Initially established in 1986, the program allows eligible agricultural employers to bring in foreign workers from a number of specified countries to legally work in the United States on a seasonal or temporary basis. The program has grown from just over 16,000 visas granted in 1997, to more than 200,000 per year in the last three years. The vast majority of H-2A workers come from Mexico, but significant numbers come from South Africa, Guatemala, Jamaica and other countries.1

Farm Credit East and the law firm Harris Beach, PLLC recently presented a webinar covering key aspects of the H-2A visa program on November 30, 2022. Click here to request a copy of the recording.

The webinar presented an overview of the visa process, best practices, site visits, program audits and other compliance topics.

One key aspect of the H-2A visa program is that the work must be seasonal or temporary, which can limit the participation of some types of farms, such as dairy, which have year-round needs. Another thing to keep in mind is that while the H-2A program is federal, state laws apply as well, so there are some differences from state to state.

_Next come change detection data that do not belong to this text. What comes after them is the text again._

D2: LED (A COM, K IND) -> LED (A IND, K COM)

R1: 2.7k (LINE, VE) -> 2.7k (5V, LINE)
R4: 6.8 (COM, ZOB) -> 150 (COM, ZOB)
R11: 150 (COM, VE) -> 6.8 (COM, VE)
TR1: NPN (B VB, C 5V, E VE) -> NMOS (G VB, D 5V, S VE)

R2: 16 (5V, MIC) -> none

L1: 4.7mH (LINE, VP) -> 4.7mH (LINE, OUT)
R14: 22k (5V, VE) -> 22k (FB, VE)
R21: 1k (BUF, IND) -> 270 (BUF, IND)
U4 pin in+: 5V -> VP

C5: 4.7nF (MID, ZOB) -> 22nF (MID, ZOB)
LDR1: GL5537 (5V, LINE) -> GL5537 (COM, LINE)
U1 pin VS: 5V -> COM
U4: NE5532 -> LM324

H-2A workers must be paid at least the adverse effect wage rate (AEWR), the prevailing wage, the agreed-upon collective bargaining rate, or the federal or state minimum wage, whichever is highest. In practice, this is usually the AEWR. For New York, Connecticut, and Massachusetts, the 2023 AEWR will likely be $16.95 per hour, based on the USDA NASS farm labor survey.

There is a proposed rule which may split the AEWR wage rate by job classification. This rule is pending final review and should be released soon. It is important to note that domestic employees in “corresponding employment” must also be offered at least the AEWR rate.

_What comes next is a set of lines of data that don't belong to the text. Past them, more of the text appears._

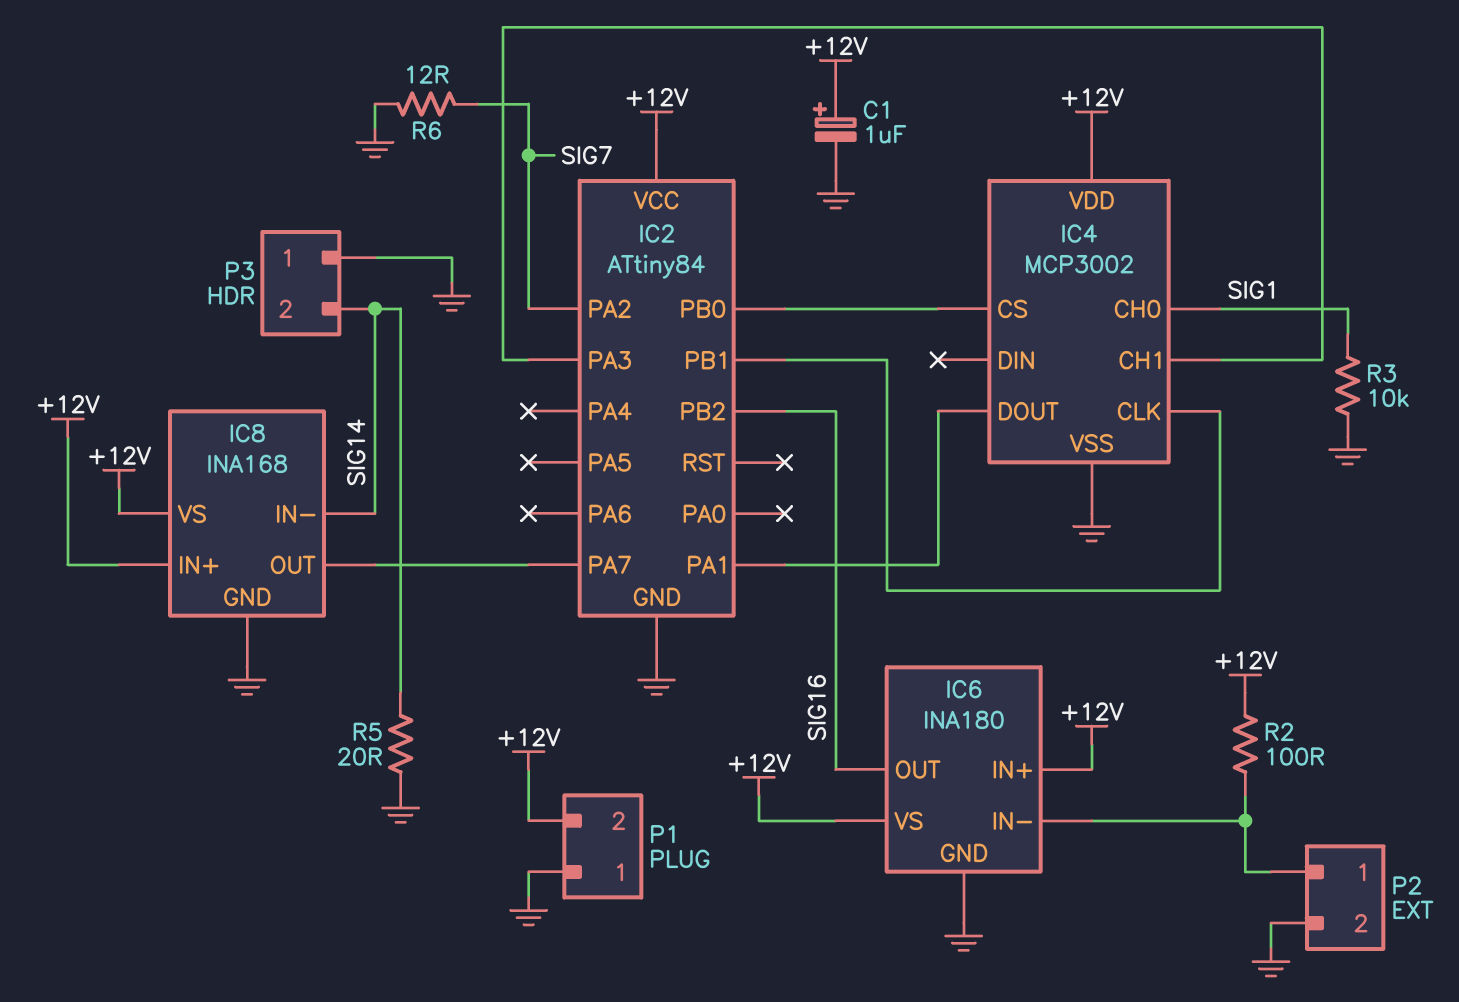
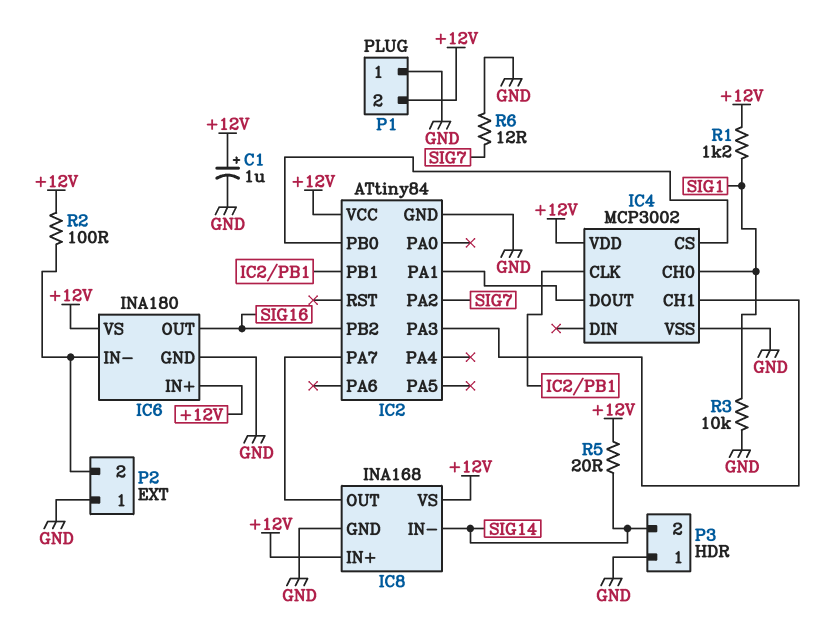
P2 pin 1: IC6/IN- -> GND
P2 pin 2: GND -> IC6/IN-
R1: none -> 1.2k (+12V, SIG1)
R5: 20 (GND, SIG14) -> 20 (+12V, SIG14)

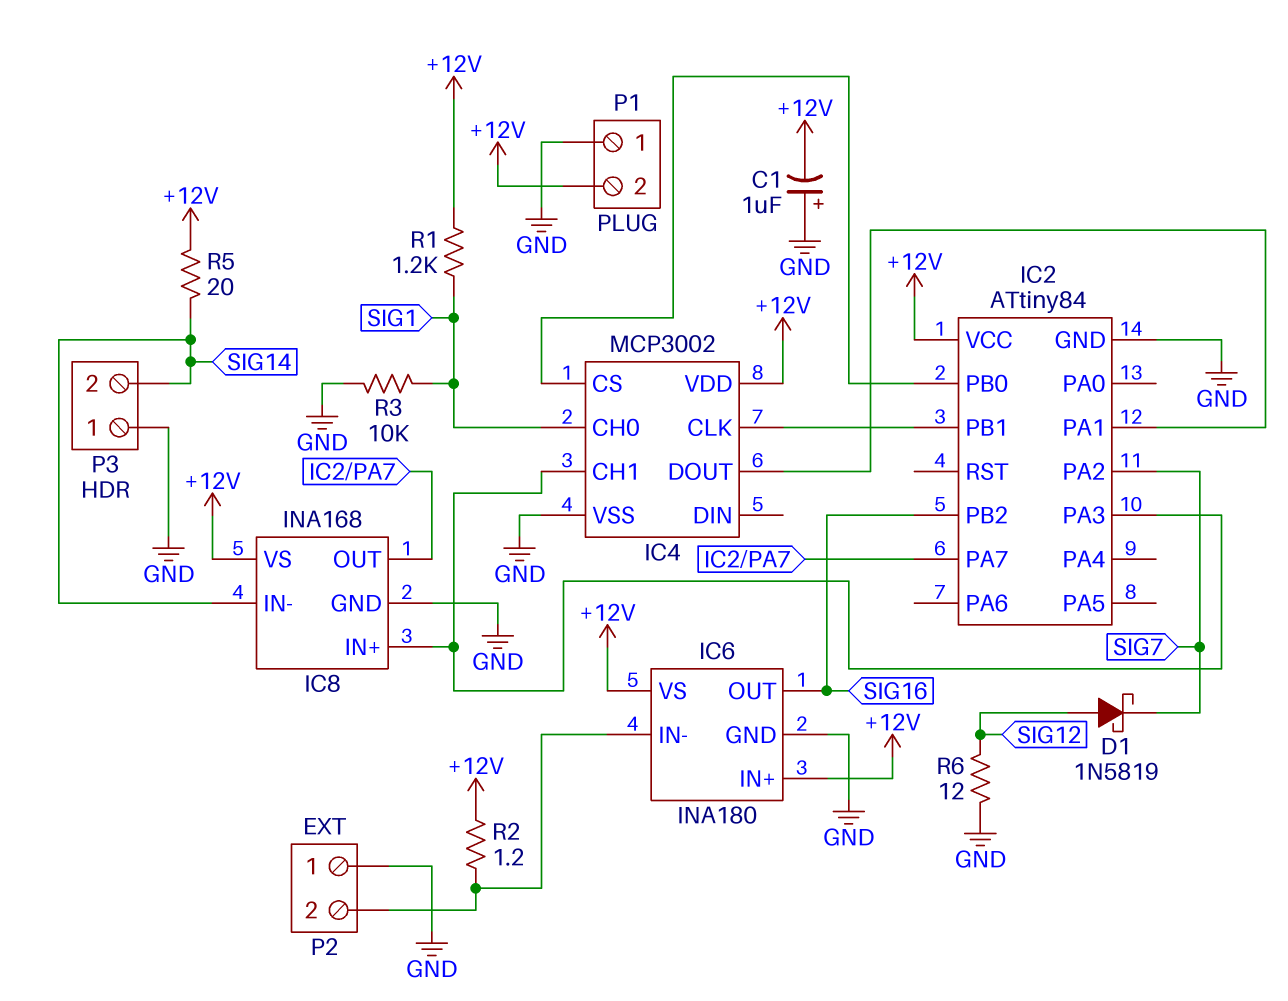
C1: 1uF (plus +12V, minus GND) -> 1uF (plus GND, minus +12V)
D1: none -> schottky 1N5819 (A SIG12, K SIG7)
IC8 pin IN+: +12V -> IC2/PA3
R2: 100 (+12V, IC6/IN-) -> 1.2 (+12V, IC6/IN-)
R6: 12 (GND, SIG7) -> 12 (GND, SIG12)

Employers must provide H-2A workers with housing at no cost to the workers. Rental or public accommodations, such as hotels, may be used, but must meet applicable local, state or federal safety and health standards. Employers must demonstrate that adequate domestic workers are unavailable. Part of this requirement includes contacting former U.S. workers (from the prior year or season) to solicit them to return to work, as well as publicly posting the job as required.

In order to apply for workers under the H-2A program, the employer must submit a job order request to their State Workforce Agency (SWA), which will then review the application for completeness. Once the SWA has accepted to job order, the state must inspect the housing.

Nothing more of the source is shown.